Le syndicat national des médecins estimait à 800, en novembre dernier, le nombre de jeunes médecins partant vers l’étranger chaque année. Un chiffre vertigineux pour un pays de 10 millions d’habitants.
Le ministère de la santé tunisien, face à l'arrivée de l'épidémie du coronavirus, vient donc d'annoncer des mesures d’urgences. Les médecins, tentés par le départ doivent désormais rester dans le pays, et ce jusqu’à la fin de la crise du Covid-19.
Les médecins de ville seront déployés dans les hôpitaux pour aider les services des urgences. L’exportation de matériels médicaux produits dans le pays, comme les masques, est désormais interdite.
Revoir : coronavirus en Tunisie : des ouvrières confinées au travail
Dans une usine, près de Kairouan, 150 personnes, des ouvrières pour la plupart, se sont volontairement enfermées, avec de quoi vivre en quasi autarcie, afin de pouvoir continuer à fabriquer des masques et des protections pour les soignants luttant contre le coronavirus.
Dans le gouvernorat de Tunis, le centre hospitalier d’Ariana est désormais entièrement dédié à la lutte contre l’épidémie pour le grand Tunis. Une organisation similaire dans les autres provinces, centrée autour d'une grande structure hospitalière, est en train de se mettre en place. Le ministère de la Santé estime à 1000 le nombre possible de lits en réanimation grâce aux renforts des cliniques privées du pays.
« Ce chiffre peut être atteint grâce au concours du privé mais aurons-nous le matériel ? Aurons nous les respirateurs ? Je ne sais pas », s’interroge le médecin Lofti Ben Amor
Pour son confrère, le médecin de l'hôpital public de Sousse cité ci-dessus, qui préfère rester anonyme, toutes ces mesures sont prises dans la précipitation et le risque de chaos n'est pas loin. « L'organisation de la prise en charge a commencé très tardivement. La gestion administrative se cherche encore et trébuche souvent dans nos hôpitaux. Nous saurons réellement si ces mesures seront efficaces lorsque le flux de patients augmentera », estime le médecin hospitalier.
Le pays est confiné depuis ce dimanche 22 mars et les Tunisiens ont cessé de se rendre chez leurs médecins de familles. La télé-consultation reste techniquement impossible pour une grande majorité d'entre eux.

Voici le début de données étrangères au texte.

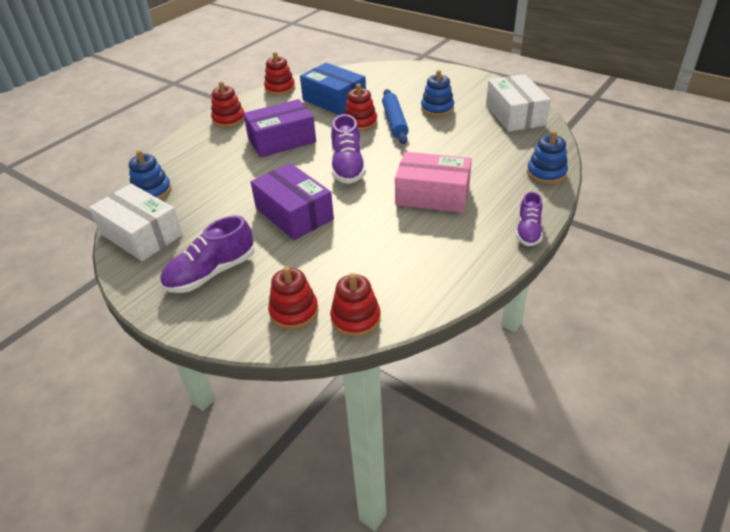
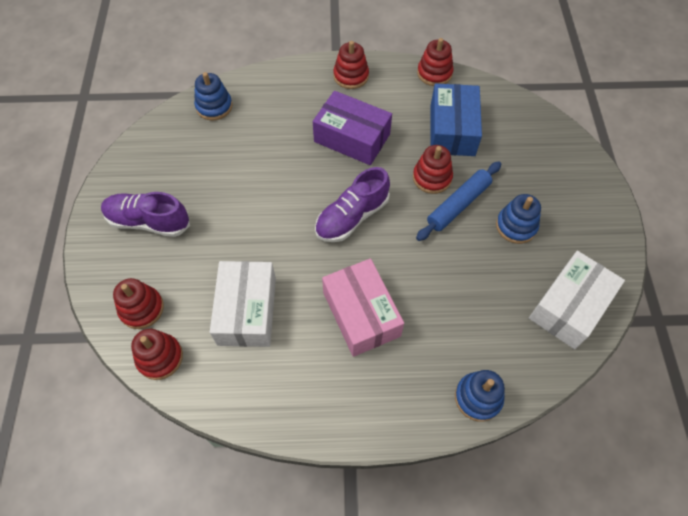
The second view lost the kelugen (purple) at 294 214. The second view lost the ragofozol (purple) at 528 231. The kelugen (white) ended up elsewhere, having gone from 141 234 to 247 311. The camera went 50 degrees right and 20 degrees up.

Et les médecins s’organisent donc comme ils peuvent pour tenter de rassurer leurs patients.
« Nous avons créé un groupe Facebook de médecins avec nos numéros de portables pour pouvoir calmer par téléphone les inquiétudes », décrit le médecin Lofti Ben Amor. « Pour l’instant, je n’ai pas encore constaté de cas de Covid-19 mais ce qui me frappe, c’est l’état d'angoisse dans lequel se trouvent certaines personnes ».